As regulations are created, it also makes sense to merge two agencies that oversee banks — the Office of Thrift Supervision and the Office of the Comptroller of the Currency — Stein said. The duties of the two regulators tend to overlap, so some lenders figured out that the rules could be less stringent at one agency than the other. Often, these lenders would choose to be regulated by the more lenient one. That’s what happened with Countrywide, Stein said.

But all the enthusiasm for rule-making can go too far, creating a huge political overreaction, said Desmond Lachman, Pollock’s colleague and an economist at the American Enterprise Institute. Lachman pushed for government intervention to bail out the financial system — but he’s not in favor of similar activism when it comes to beefing up consumer regulations.

“Clearly, there’s a huge backlash,” he said. “People are mad. People lost their life savings while Wall Street traders made all this money.”

Look at the Republican presidential ticket, he said. Sen. John McCain, the GOP presidential nominee, is using terms like greed and corruption to describe Wall Street.

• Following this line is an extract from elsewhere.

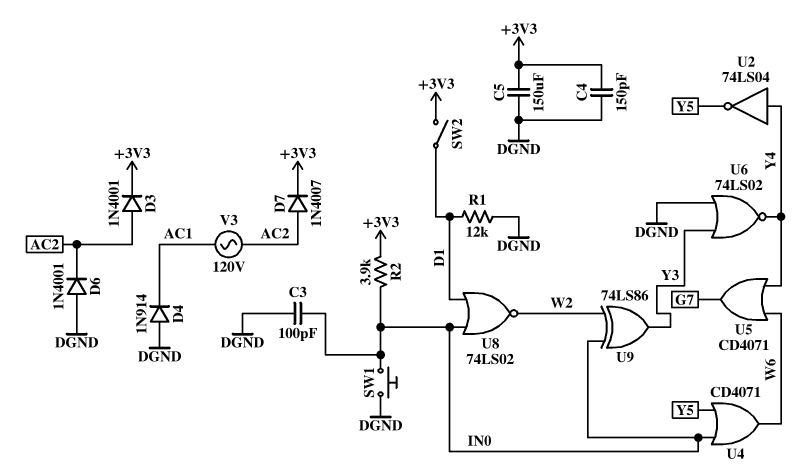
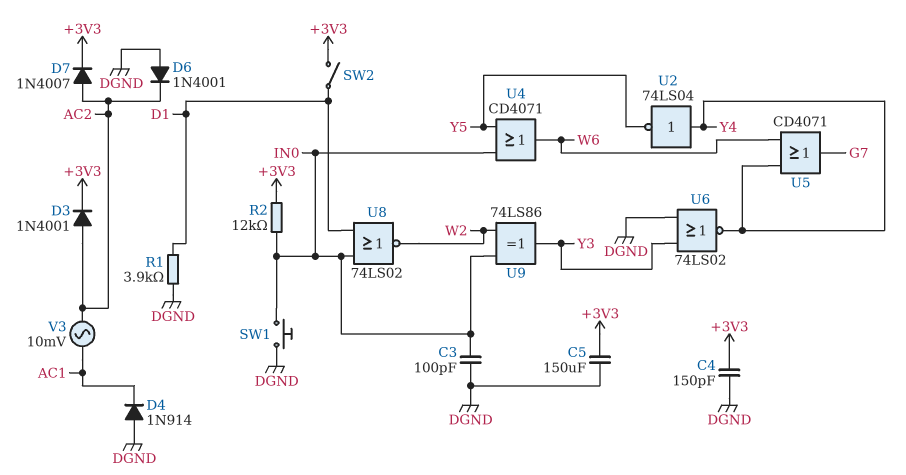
R1: 12k (D1, DGND) -> 3.9k (D1, DGND)
R2: 3.9k (+3V3, IN0) -> 12k (+3V3, IN0)
V3: AC 120V (AC1, AC2) -> AC 10mV (AC1, AC2)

That makes it harder for traditional defenders of deregulation to speak up.

Lachman and other anti-regulation forces always point to Sarbanes-Oxley rules, developed after the Enron scandal, as an example of how too much regulation can cause problems for businesses.

But with millions of foreclosures, the collapse of the housing market and the credit crunch, people pushing for tougher regulation these days have examples of their own.